Mardi Gras all around the world

New Orleans, Louisiana

The Mardi Gras really showcases the enduring French traditions in New Orleans. It begins with a masked ball on the Feast of the Epiphany on January 6 but the largest and most elaborate parades take place the last five days of the Mardi Gras celebration.

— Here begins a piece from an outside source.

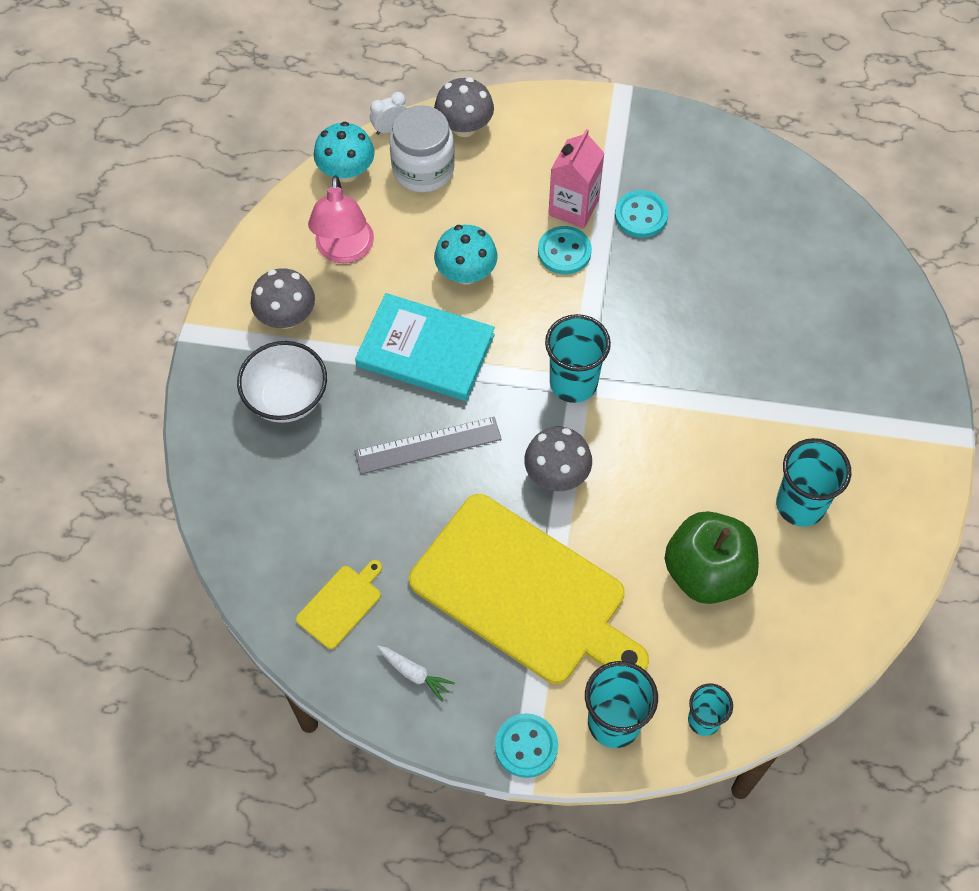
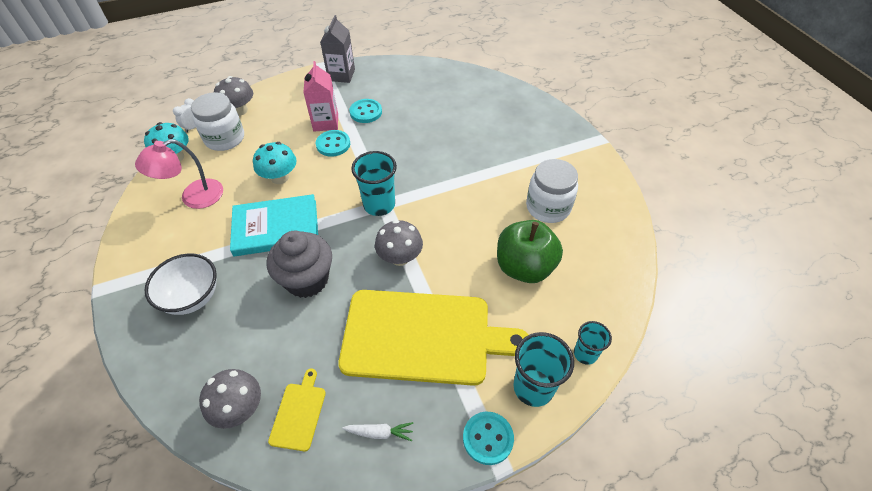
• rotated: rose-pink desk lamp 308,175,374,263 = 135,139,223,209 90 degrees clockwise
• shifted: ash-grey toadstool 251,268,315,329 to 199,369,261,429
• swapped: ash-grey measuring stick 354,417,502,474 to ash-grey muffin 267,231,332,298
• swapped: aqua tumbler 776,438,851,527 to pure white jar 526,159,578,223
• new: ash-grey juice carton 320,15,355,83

Photo credit: Miguel Discart (Flickr)

Photo credit: Miguel Discart (Flickr)

Veracruz, Mexico

Mardi Gras in Veracruz is called Carnaval. Eight days before Lent, the festival kicks off with the quema del mal humor—the “burning of ill humor” in the form of an effigy of Satan or an unpopular political figure. The Carnaval is enjoyed with festive parades, floats, costumes, music, dancing, and all-night partying which cause the city of Veracruz to shut down all throughout the event.

Photo credit: Byron Howes (Flickr)

Photo credit: Byron Howes (Flickr)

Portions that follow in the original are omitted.